For each \(k\), the implementation evaluates the two coefficient sums corresponding to \(A_{n-1,k}\) and \(A_{n-1-k,k}\), converts them into \(N_k(n)\), accumulates all these values, and finally subtracts the total from \(n^{n+1}\). The C++ version parallelizes the outer loop over \(k\), while the Python and Java versions follow the same mathematics without changing the formula.
Complexity Analysis
Precomputing factorials, inverse factorials, and power tables costs \(O(n)\) time and \(O(n)\) memory. For a fixed \(k\), the inner summation over \(p\) has \(\lfloor (n-1)/(k+1)\rfloor+1\) terms.
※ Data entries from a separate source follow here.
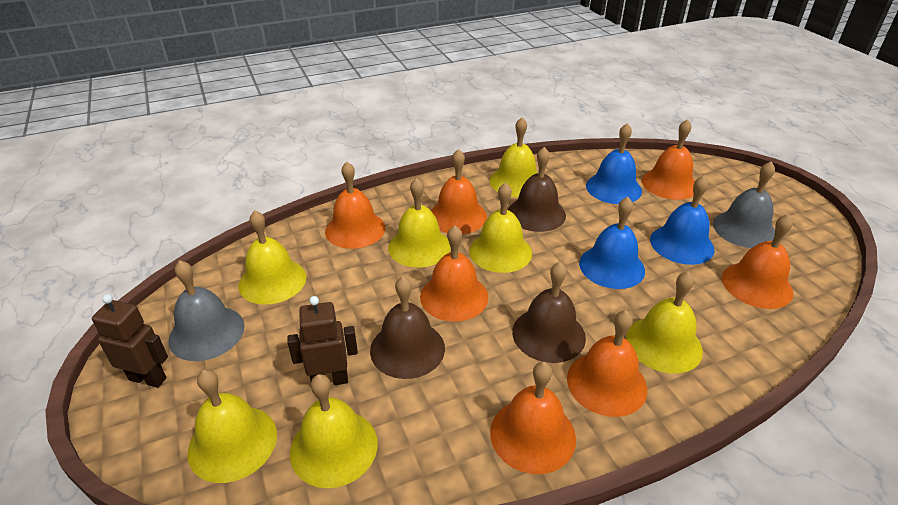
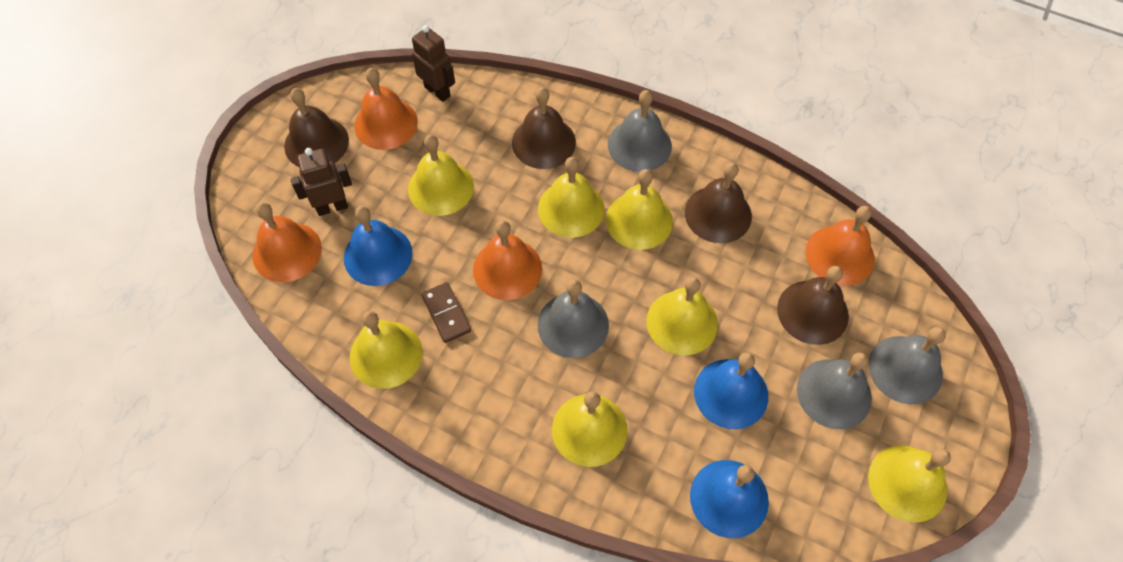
brown bell: 3 -> 4
brown domino: 0 -> 1
grey bell: 2 -> 4
orange bell: 7 -> 4

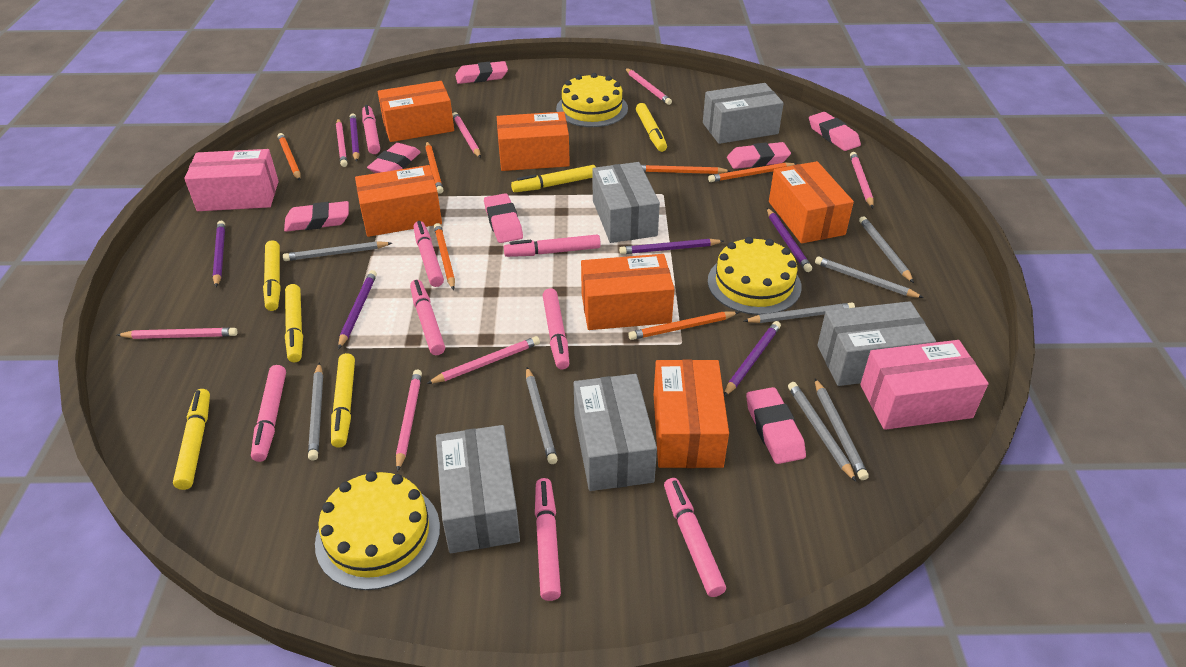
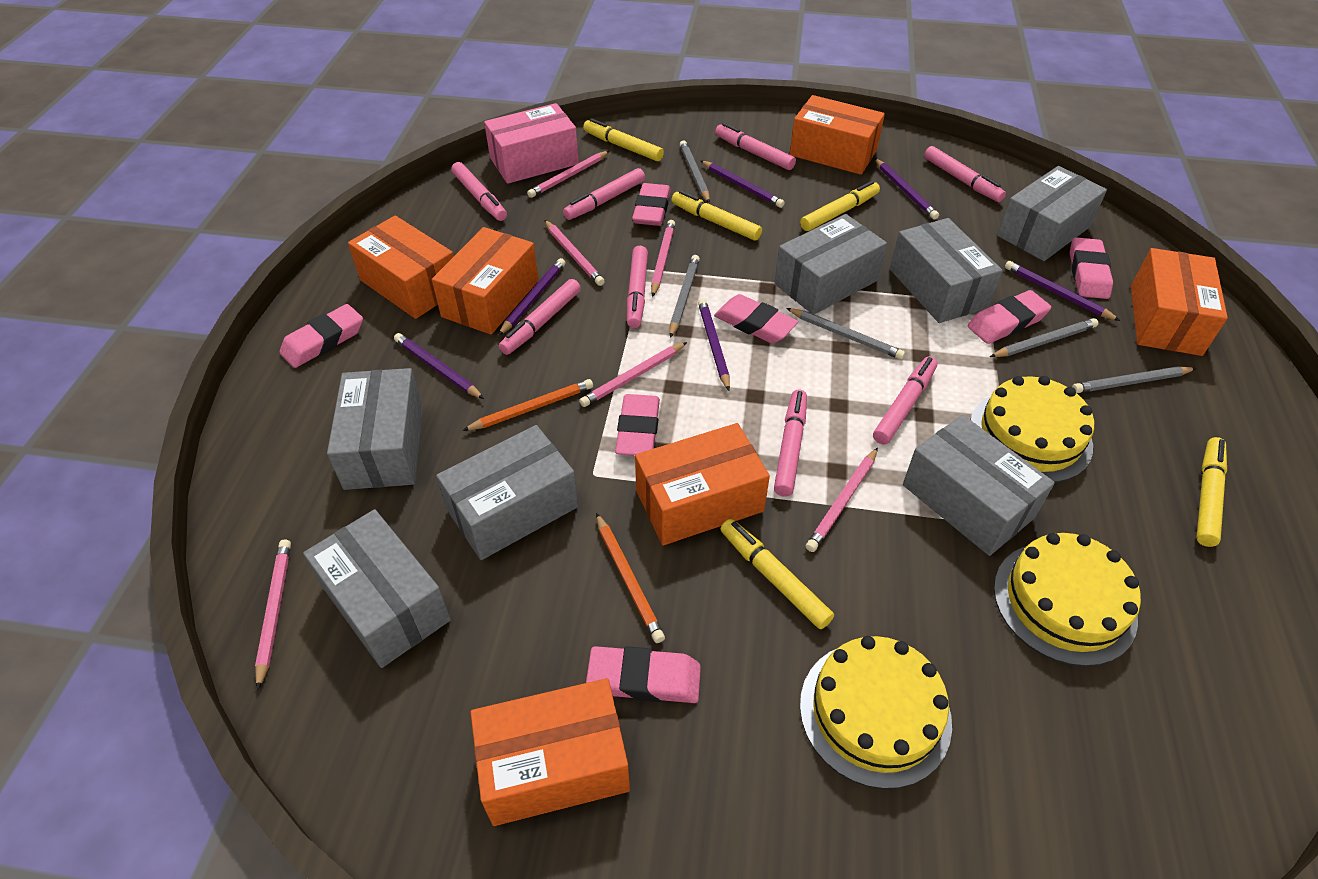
grey box: 5 -> 7
grey pencil: 8 -> 5
orange pencil: 6 -> 2
pink box: 2 -> 1
pink pencil: 7 -> 6
yellow marker: 6 -> 5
Summing over all \(k\) gives
$\sum_{k=1}^{n-1} O\!\left(\frac{n}{k+1}\right)=O(n\log n).$
So the overall method runs in \(O(n\log n)\) time and \(O(n)\) memory, which is dramatically smaller than the impossible \(O(n^n)\) brute-force search.
Footnotes and References
- Problem page: https://projecteuler.net/problem=427
- Runs in strings: Wikipedia — Run (string)
- Integer compositions: Wikipedia — Composition (combinatorics)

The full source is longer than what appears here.